Brusque chegou ao 32º lugar no Ranking de Competitividade dos Municípios de 2026, elaborado pelo Centro de Liderança Pública (CLP), e alcançou a melhor colocação de toda a sua série histórica no levantamento. Em dois anos, a cidade do Vale do Itajaí avançou 58 posições: estava em 90º lugar em 2024, subiu para 78º em 2025 e agora aparece entre as 32 melhores do país.
Saúde e segurança são os destaques nacionais
O salto mais expressivo, porém, está nos recortes por área. Brusque é hoje a 2ª colocada nacional em Qualidade da Saúde e a 2ª em Segurança, atrás apenas de Várzea Paulista, no interior de São Paulo. No pilar de segurança, o município subiu 66 posições de uma edição para a outra. Em Inserção Econômica, Brusque aparece em 9º lugar entre todas as cidades avaliadas.
O ranking do CLP compara apenas municípios brasileiros com mais de 80 mil habitantes. Nesta edição, foram 423 cidades analisadas a partir de 65 indicadores, distribuídos em 13 pilares e três dimensões: instituições, sociedade e economia. Brusque somou nota 57,89 no cálculo geral.

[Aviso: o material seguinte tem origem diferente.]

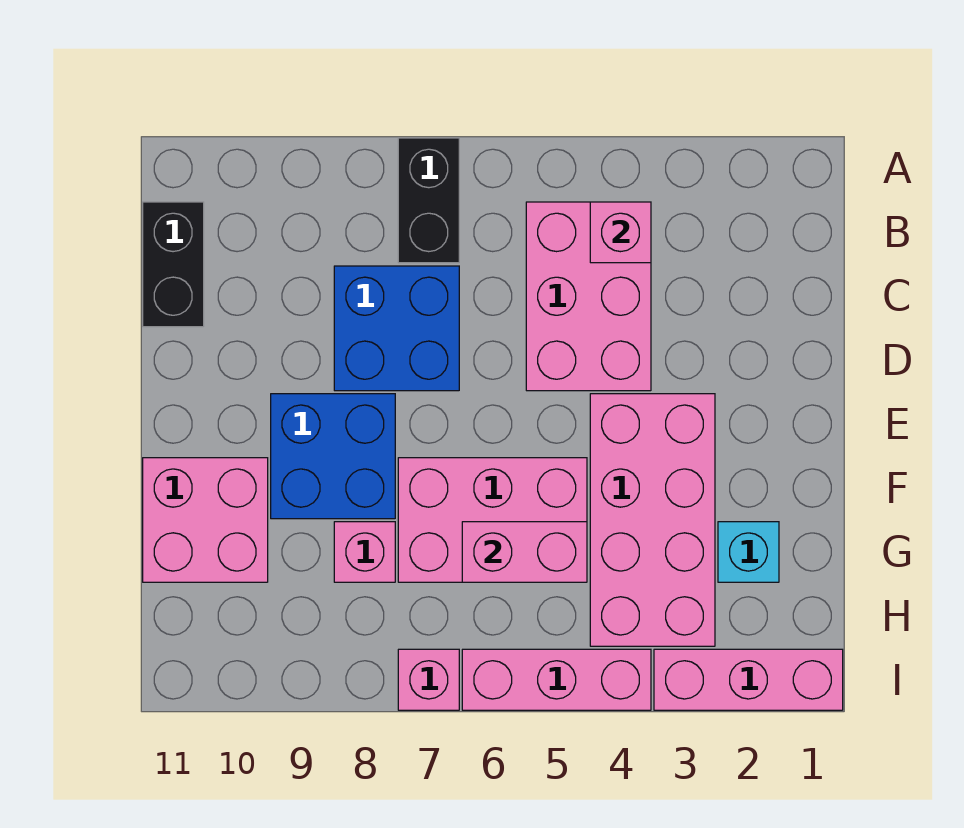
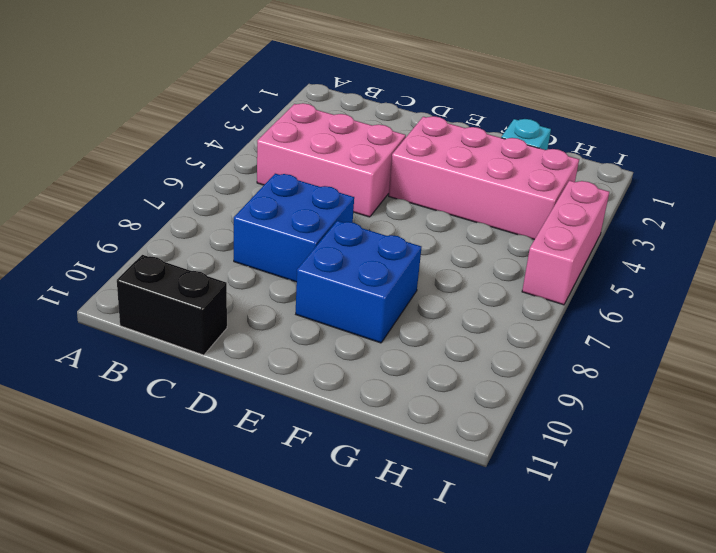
none -> black brick A7:B7 level 1
none -> pink brick F5:G7 level 1
none -> pink brick F10:G11 level 1

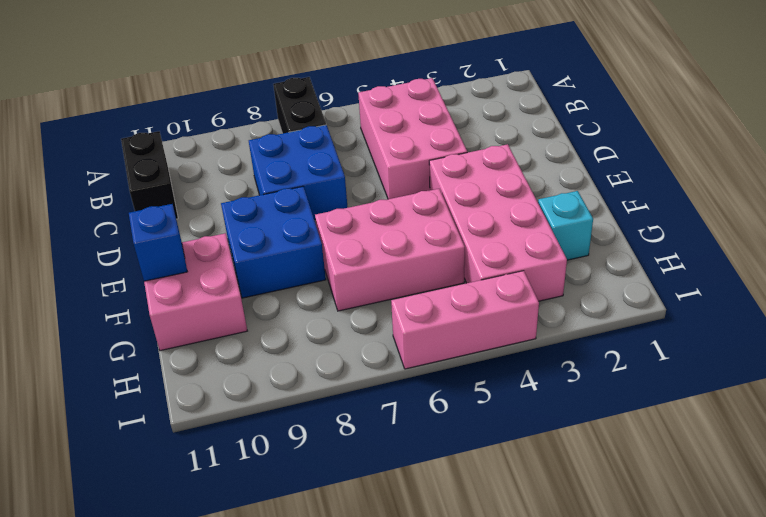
blue brick F11 level 2 -> none
none -> pink brick G8 level 1
none -> pink brick I1:I3 level 1
none -> pink brick I7 level 1

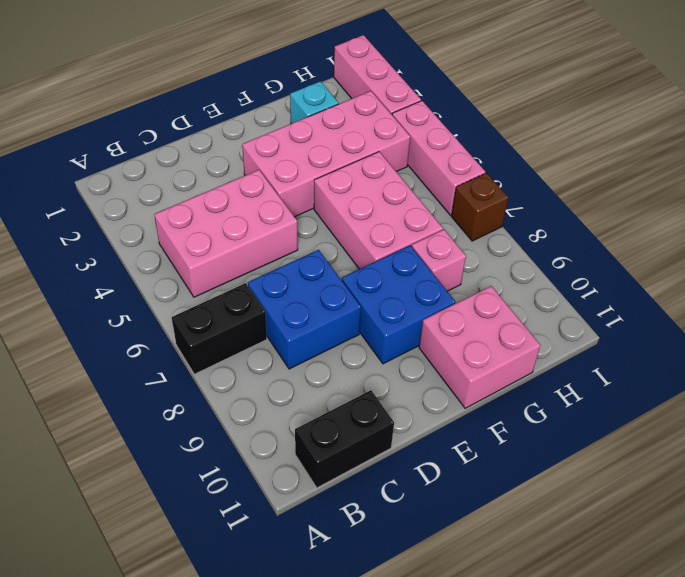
brown brick I7 level 1 -> pink brick I7 level 1
none -> pink brick B4 level 2
none -> pink brick G5:G6 level 2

Entre os municípios da região Sul, a cidade ficou em 13º lugar, à frente de nomes de porte maior como Criciúma, Chapecó, Cascavel e Lajeado.
Os números que sustentam a escalada estão sobretudo na área fiscal. A taxa de investimento de Brusque, que mede quanto do orçamento vai para obras e melhorias em vez de custeio, passou de 6,1% em 2024 para 8,1% em 2025 e chegou a 11,2% em 2026. É quase o dobro do patamar de dois anos atrás.
No mesmo intervalo, a despesa com pessoal caiu de 51,9% para 44,0% da receita corrente líquida, uma folga relevante diante do limite prudencial imposto pela Lei de Responsabilidade Fiscal. A combinação das duas curvas, menos gasto fixo e mais investimento, é justamente o que o ranking premia.
Outro indicador que puxou a nota para cima foi a qualidade da informação contábil e fiscal, que avalia se o município presta contas com dados corretos e no prazo. O índice saiu de 96,6% em 2024, passou por 97,4% em 2025 e chegou a 99,4% em 2026. No pilar de Sustentabilidade Fiscal, Brusque saltou da 255ª posição em 2024 para a 60ª em 2026.
A prefeitura atribui a virada ao modelo de gestão implantado a partir de 2023. “Parte da evolução está relacionada ao modelo de gestão adotado a partir de 2023. Ainda durante a elaboração do Plano de Governo, foram estruturados mecanismos como Contratos de Resultados, Escritório de Projetos, definição de metas e indicadores e acompanhamento permanente das prioridades da administração”, afirma o secretário de Administração e Gestão Estratégica, João Matheus Tusse.
Na prática, o desenho citado pelo secretário transforma promessa de campanha em meta com prazo e responsável, e cobra o resultado periodicamente de cada pasta. É um formato que grandes cidades do país vêm adotando e que aparece com peso nos indicadores de instituições do CLP.
O prefeito André Vechi avalia que o resultado mostra o efeito do acompanhamento contínuo dos números. “Quando assumimos, o objetivo era construir, com método, a melhor cidade do Brasil para se viver. Os números de hoje mostram que o caminho está certo, mas o trabalho está longe de terminar. Indicador é reflexo do dia a dia da cidade, e vamos seguir tratando cada um deles como prioridade”, diz.
O histórico recente ajuda a medir o tamanho da recuperação. Em 2023, Brusque havia caído 19 posições e ocupava o 82º lugar nacional, com desempenho considerado modesto quando comparado às demais cidades catarinenses do levantamento. Naquele ano, o município figurava em 12º entre os representantes de Santa Catarina.
O Ranking de Competitividade dos Municípios é publicado anualmente pelo CLP e usa dados oficiais para medir a capacidade das prefeituras de entregar serviço público, atrair investimento e sustentar qualidade de vida. Por ser comparativo, a posição de cada cidade depende também do desempenho das concorrentes, e a próxima edição volta a colocar Brusque à prova diante das mesmas 400 e poucas rivais.